Richard Vanigli

Personal information
- Full name: Richard Vanigli
- Date of birth: June 1, 1971 (age 53)
- Place of birth: Forlì, Italy
- Height: 1.77 m (5 ft 10 in)
- Position(s): Centre back

Team information
- Current team: Catania (assistant coach)

Youth career
- 1988–1989: Forlì
- 1989–1991: AC Milan

Senior career*
- Years: Team / Apps / (Gls)
- 1991–1993: Varese / 61 / (0)
- 1993–1996: Cosenza / 87 / (0)
- 1996–1997: Lecce / 23 / (0)
- 1997–1998: Castel di Sangro / 23 / (0)
- 1998–2004: Livorno / 186 / (4)
- 2004–2008: Empoli / 64 / (0)
- 2008–2009: Ancona / 26 / (2)
- 2009–2012: Forlì / 43 / (1)
- Total:  / 513 / (7)

Managerial career
- 2014–2015: Forlì

= Richard Vanigli =

Italian footballer

Richard Vanigli (born 1 June 1971 in Forlì) is an Italian former footballer, currently in charge as Cristiano Lucarelli's assistant coach at Catania.

==Playing career==
A hard-working centre-back, he started playing in the lower leagues, making his Serie B debut with Cosenza in 1993, and his Serie A debut with Lecce in 1996.
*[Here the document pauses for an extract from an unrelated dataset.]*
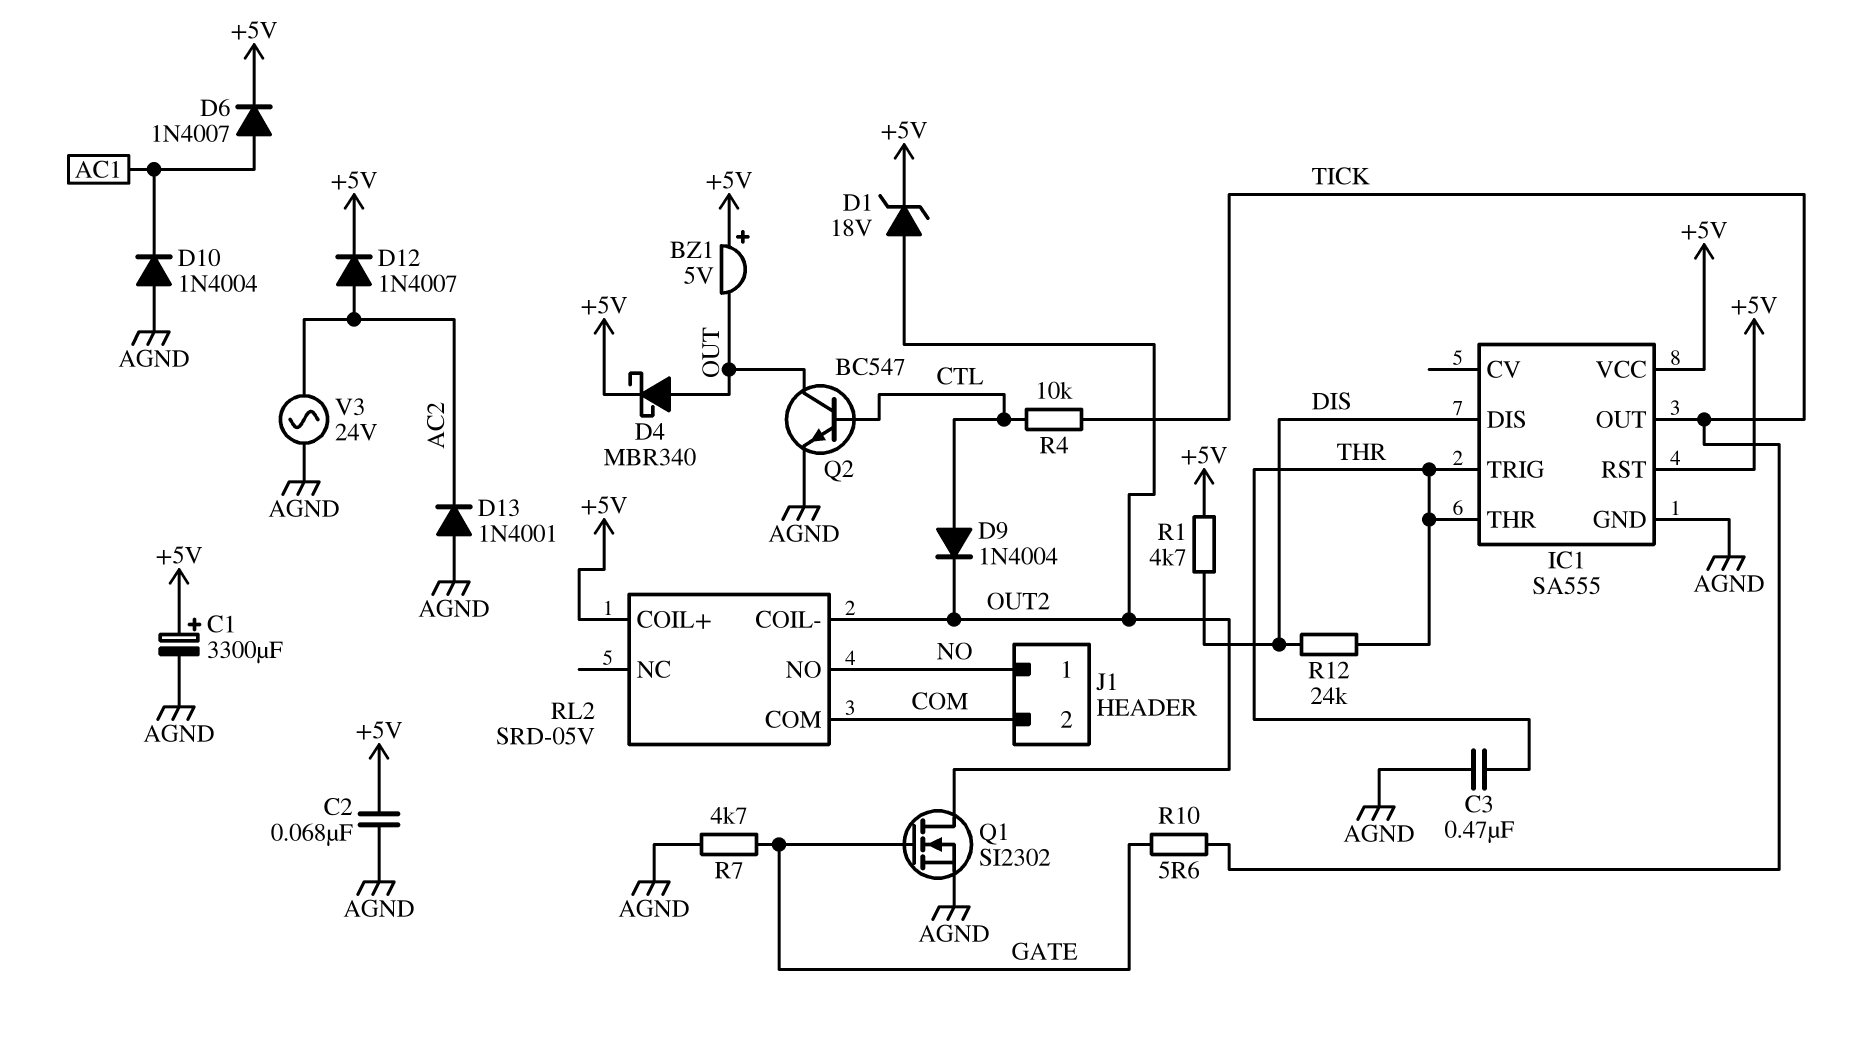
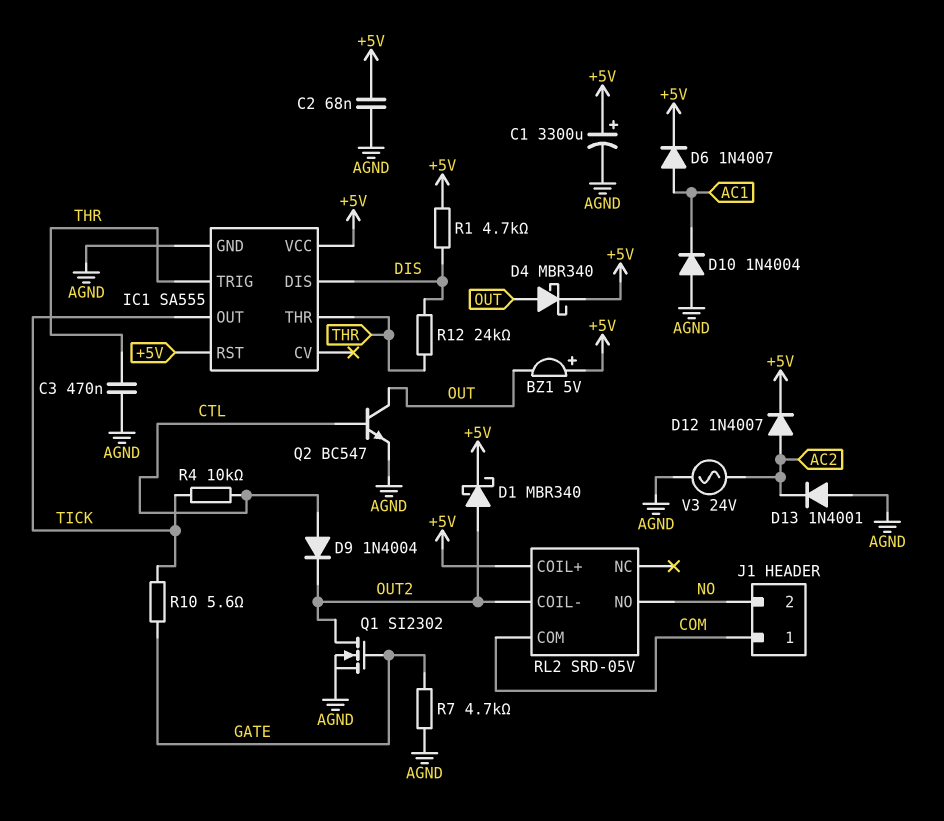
D1: zener 18V (A OUT2, K +5V) -> schottky MBR340 (A OUT2, K +5V)
J1 pin 1: NO -> COM
J1 pin 2: COM -> NO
In 1998 he joined Livorno, playing six years for the Tuscans throughout three different divisions (from Serie C1 to Serie A). In 2004 he left Livorno for Empoli, winning a second personal Serie A promotion on his first season.

On 19 February 2006, in Empoli's match against Roma, Richard Vanigli fouled Francesco Totti, who suffered a fracture of his left fibula and ligament damage. Totti had to make an amazing quick recovery to participate in the victorious 2006 World Cup, in just about 2 months.

Vanigli is therefore mostly remembered in the Italian football scene for putting Totti's career at risk.

In 2009, he left professional football to move back at hometown club Forlì in the Eccellenza league.

==Coaching career==
After retirement, he stayed at Forlì as youth coach, and then also as head coach from December 2014 to March 2015.

He successively followed former teammate (turned manager) Cristiano Lucarelli, serving as his assistant at
Tuttocuoio, Messina and most recently Catania.